Les dictionnaires de Jean-Marie Moine
Jean-Marie Moine et ses collaborateurs ont accompli une oeuvre énorme : recenser les mots patois et en donner, à travers deux ouvrages un accès facile.
Ces dictionnaires existent dans la version
{{Patois - Français}}
et
{{Français - Patois}}
{ {{Dictionnaire du Patois (français patois),}} } prix 79.–
Jean-Marie Moine,
175 × 245 mm, 1691 p., 2007, isbn 2940043337
Ces ouvrages ont été distribués dans les écoles jurassiennes, grâce à une démarche du Cercle d’études du patois de la Société Jurassienne d’Emulation, le Voiyïn.
{{L’avis de François Busser }}
GLOSSAIRE DU PATOIS
PATOIS-FRANçAIS
Fin 2003 Jean-Marie Moine créait l’événement en faisant paraître le fruit d’un long et minutieux travail : le « Glossaire du Patois », sous l’égide de la Société Jurasienne d’Emulation.
On est frappé d’abord par la qualité de l’édition et l’ampleur de la collecte :
20.000 entrées environ. Il s’agit bien entendu du patois jurassien : J.M. Moine, qui pratique le patois de Montignez, a reçu des compléments de différents amis du canton.
Il adopte le graphisme de Vatré et une orthographe d’usage françisée, ce qui facilité beaucoup l’utilisation. L’aire géographique de l’enquête déborde à l’occasion les frontières du canton : on trouve des références dans le Haut-Doubs et le Haut-Rhin, mais apparemment pas sur la région de Montbéliard.
Une des caractérisiques de l’ouvrage est d’offrir une éventail très complet des différentes prononciations et écritures (une trentaine parfois pour le même mot) : ainsi : toénaie, toènaie, toinnaie, tonaie, tounaie, touènnaie, touénnaie…, etc.
On est aussi charmé de rencontrer une foule d’expressions savoureuses qui font le sel de notre patois : faire cabri, s’faire è pitçhaie, saît d’ miedge…, etc.

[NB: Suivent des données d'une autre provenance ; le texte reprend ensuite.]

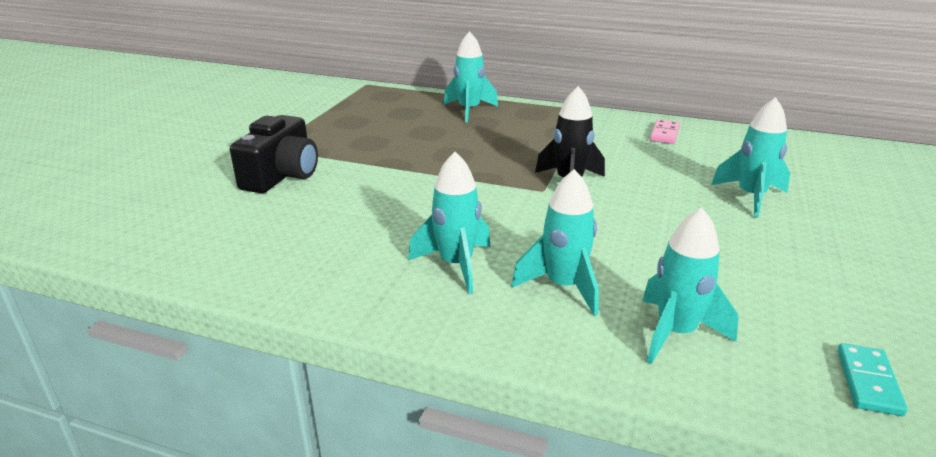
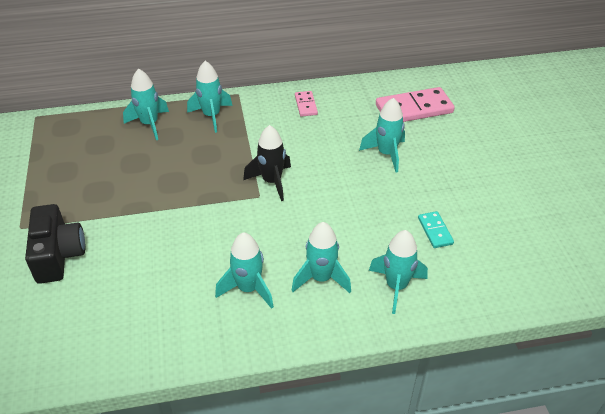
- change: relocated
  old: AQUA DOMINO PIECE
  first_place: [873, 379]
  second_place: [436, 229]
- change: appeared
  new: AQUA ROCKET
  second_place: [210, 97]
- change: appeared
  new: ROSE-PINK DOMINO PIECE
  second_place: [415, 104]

Le souci d’exhaustivité apparaît encore dans l’approche grammaticale : J.M. Moine donne toujours la nature grammaticale du mot, de même il y a toujours le féminin des adjectifs. Il distingue si nécessaire l’emploi d’un mot dans différentes fonctions. De nombreux encadrés traduisent ce souci de rigueur et forment par eux-mêmes un véritable précis grammatical.

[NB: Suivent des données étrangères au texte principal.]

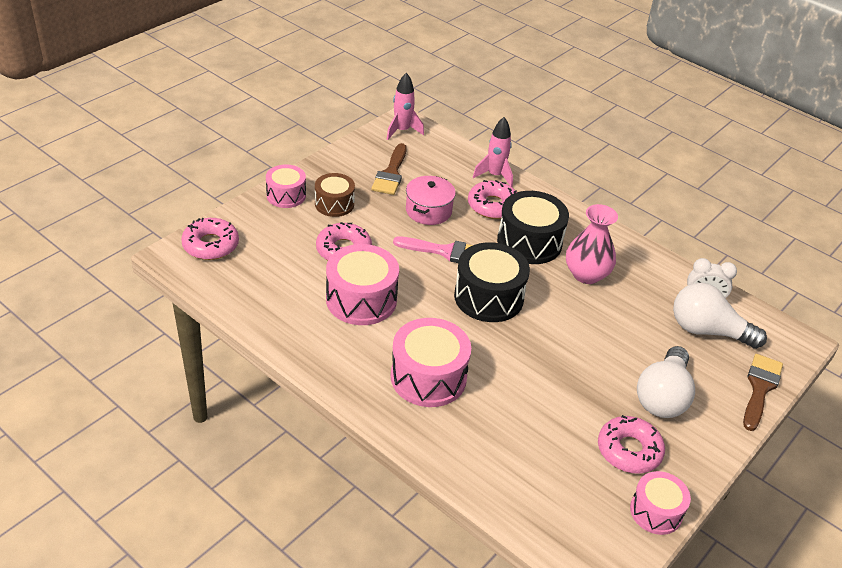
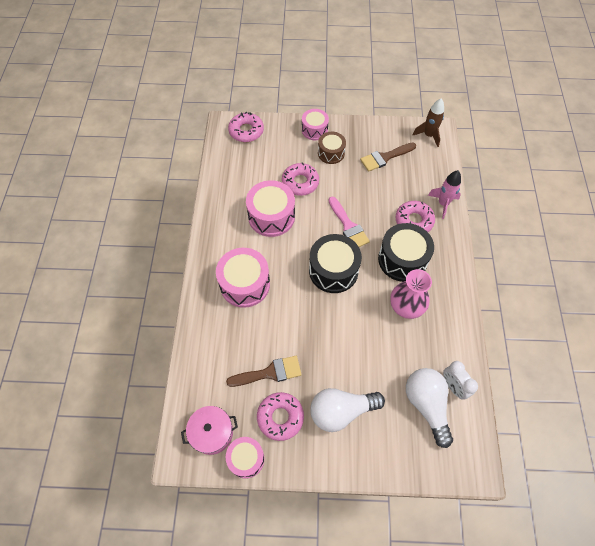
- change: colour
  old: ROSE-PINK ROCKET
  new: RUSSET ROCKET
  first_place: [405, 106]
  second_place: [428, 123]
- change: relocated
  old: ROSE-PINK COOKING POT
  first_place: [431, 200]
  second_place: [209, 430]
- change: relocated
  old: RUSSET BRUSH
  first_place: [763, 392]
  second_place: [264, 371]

Plus remarquable encore l’exhaustivité dans l’analyse des différents sens d’un mot. Ainsi pour « tchaiyie » J.M. Moine propose : chevaucher, chiffonner, côcher, choyer, coïter, comprimer, couper avec les dents, damer dorloter, fouler, presser, serrer, tasser, trépigner.
On découvre de plus des richesses particulières :
Les termes botaniques sont très nombreux, par exemple : le gnat (la viorne), lai gotte de yïn (la cuscute), le botnie (l’églantier), lai graiche hierbe (la bryone), lai grétche (la noisette bien mûre), lai grôsse ainisse (la badiane), l’hierbe ès pouyes (l’aconit), l’hierbe ès pois (la sariette), l’hierbe è rétiurie (la prêle), etc.
La toponymie est bien explorée : localités et lieux-dits. De même les prénoms (Lienaîd, Dienat, Diéfine, etc.…) et toute la saveur des surnoms de village : Les Gueules de fouè (Bressaucourt), les Maindge-Miedge (Muriaux), les Latche-Potche (Moutier), les Lais-Dûe (Goumois), les Gravalons (Beurnevésin), etc.
L’adaptation des mots récents n’est pas oubliée, même si elle n’est pas systématique . On trouve par exemple : l’enrôlou (magnétophone), l’frâtchou (le frigidaire), l’tirou (le tracteur) et bien sûr : le laividjâse (téléphone), lai laivimaidge (télévision), le laivivoit (téléscope), etc.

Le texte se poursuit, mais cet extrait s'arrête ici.